The right reverend Prelate the Bishop of Manchester asked about the ambulance dispute. Yesterday the management side of the ambulance negotiating body set out the terms of the latest offer following negotiations with the Association of Professional Ambulance Personnel. The offer is being extended to all staff, but the proposed new rates will be paid only to those who fully perform their contractural duties. It is hoped that APAP's decision to recommend acceptance of the offer will help bring about a rapid settlement and that the ambulance services will soon be back to normal working across the whole country.

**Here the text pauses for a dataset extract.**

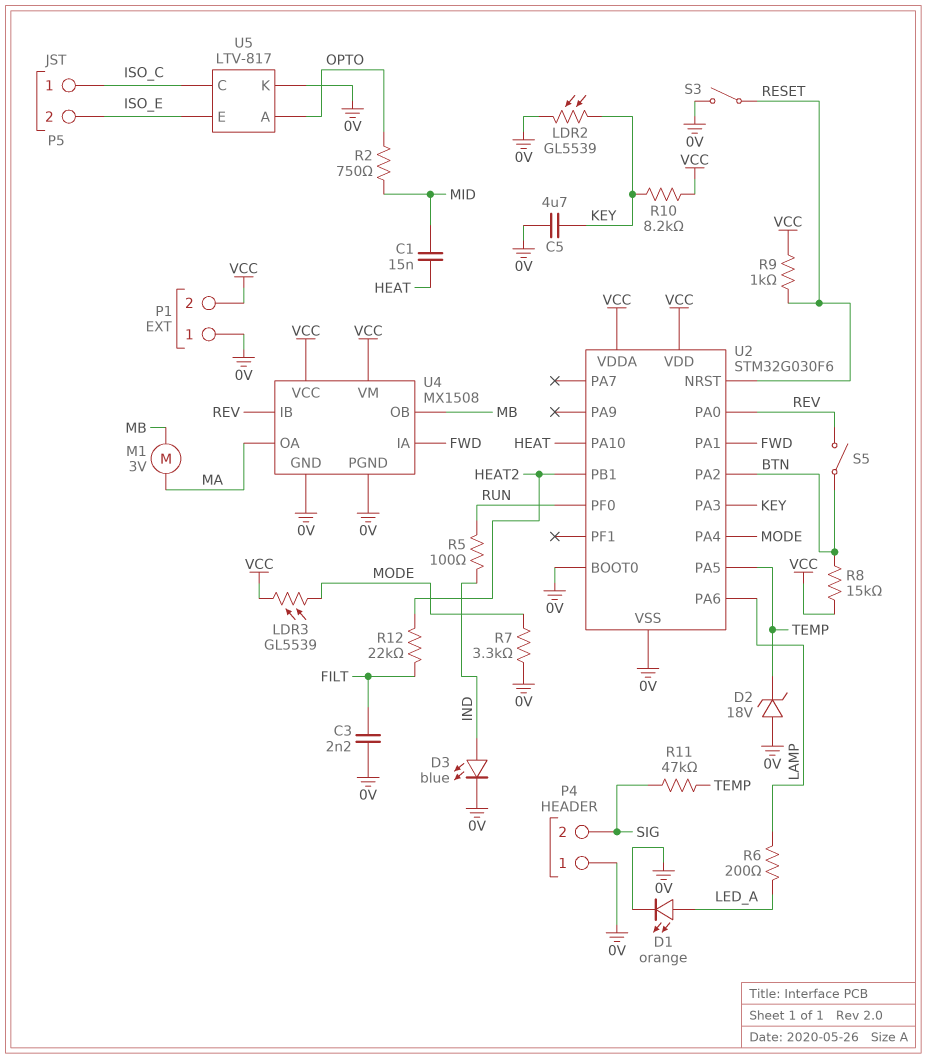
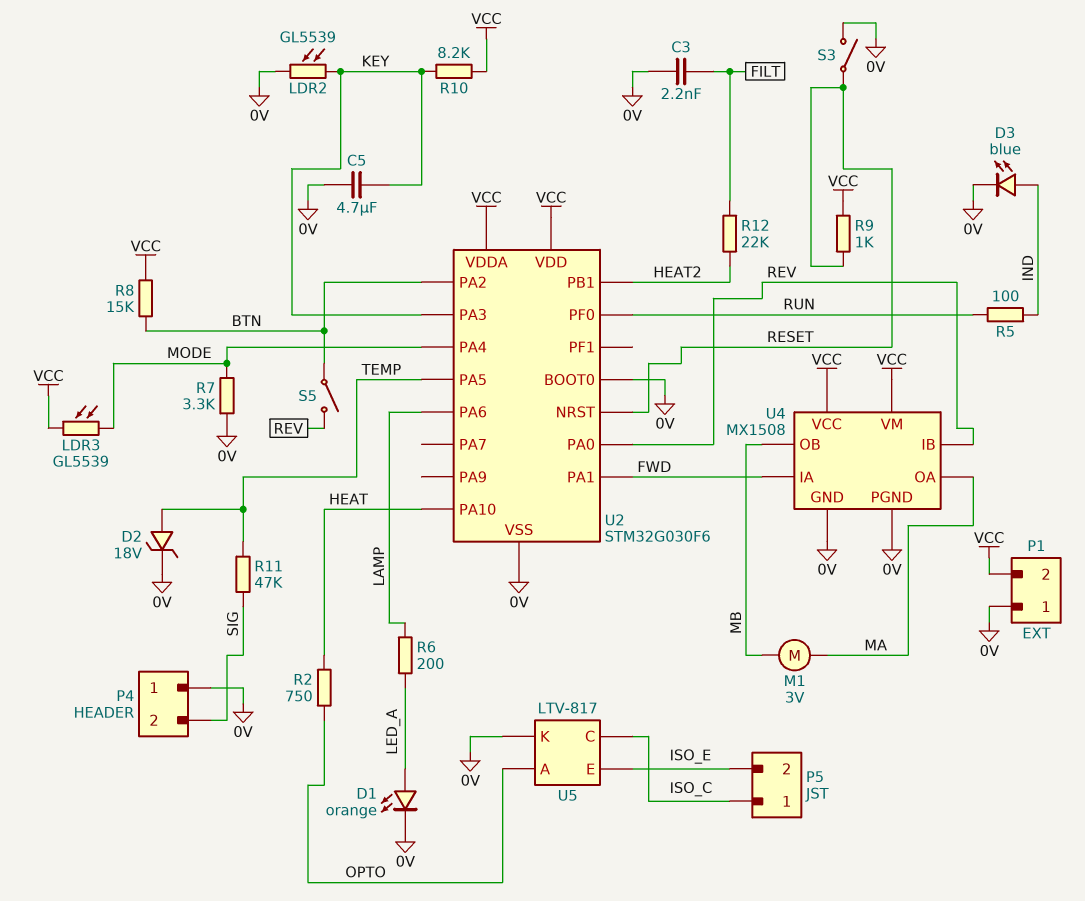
C1: 15nF (HEAT, MID) -> none
D2: zener 18V (A 0V, K TEMP) -> zener 18V (A TEMP, K 0V)
R2: 750 (MID, OPTO) -> 750 (HEAT, OPTO)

The noble Lord, Lord Colwyn, and the noble Earl, Lord Baldwin, spoke persuasively about alternative complementary medicine. The medical treatment provided under the NHS must of course be given by a practitioner registered with the GMC. Such practitioners can offer to use any form of treatment, including complementary therapies, if they consider it to be in their patients' interests. All hospitals will, as now, be free to appoint registered medical practitioners who wish to offer complementary therapies to their patients. Those services will no doubt continue.

I am grateful to my noble friend Lady Gardner for reminding us of dentists' needs. We are aware that costs to dentists practising in London might be significantly higher than in other parts of the country. We are seeking further information so as to form a view.

The plight of the National Heart Hospital has been mentioned. The move will enable its work, currently undertaken in old buildings, some of them Victorian, to be carried out in a modern building with no diminution in the standards of care. The National Heart and Chest Hospitals SHA, of which the National Heart Hospital is part, treated about 10 per cent. more patients than during the same period last year. That has led to expenditure above budgeted levels. The early transfer of in-patient services from the National Heart Hospital has been identified as a way of using resources more effectively. There will be no need to make staff redundant.

Other questions were asked, but I realise that I am running out of time so in conclusion—

Lord Rea

My Lords, before the noble Baroness gets into her final straight will she answer my query? Will fund-holding practices be able to buy services from private hospitals with the funds which have been supplied to them through the NHS?

Baroness Hooper

My Lords, perhaps I might write to the noble Lord on that point. I was about to say that in conclusion I acknowledge fully that I do not have a medical background but our proposals have received support from medical experts today. We are proposing a programme of change based firmly on lessons learnt in recent years. The progress of implementation to date indicates that our confidence is not misplaced. We believe that our reforms will produce an NHS that works better, cares better and so can face the future with confidence and without uncertainty.

Lord Hatch of Lusby

My Lords, before the Minister sits down will she clarify one point about which I asked her? Is she saying that the overspending by the National Heart Hospital and within the Brompton group is due to extra care for patients? I think she said there had been 10 per cent. extra care over the past year. Is that the kind of overspending for which the group is being criticised?

Baroness Hooper

My Lords, that is the reply I gave to the noble Lord. That is my information.

Lord Hunter of Newington

My Lords, I know that your Lordships would wish me to thank the Minister warmly for her magnificent effort tonight. She has done a great deal to improve our understanding of and confidence in how the future may evolve and help us to get rid of some of the anxieties, which are very real. I also thank noble Lords from all sides of the House who collaborated in this matter. Perhaps we are beginning to achieve a basis upon which we can go forward. I thank everyone who has taken part in the debate for their contribution. I beg leave to withdraw the Motion.

Motion for Papers, by leave, withdrawn.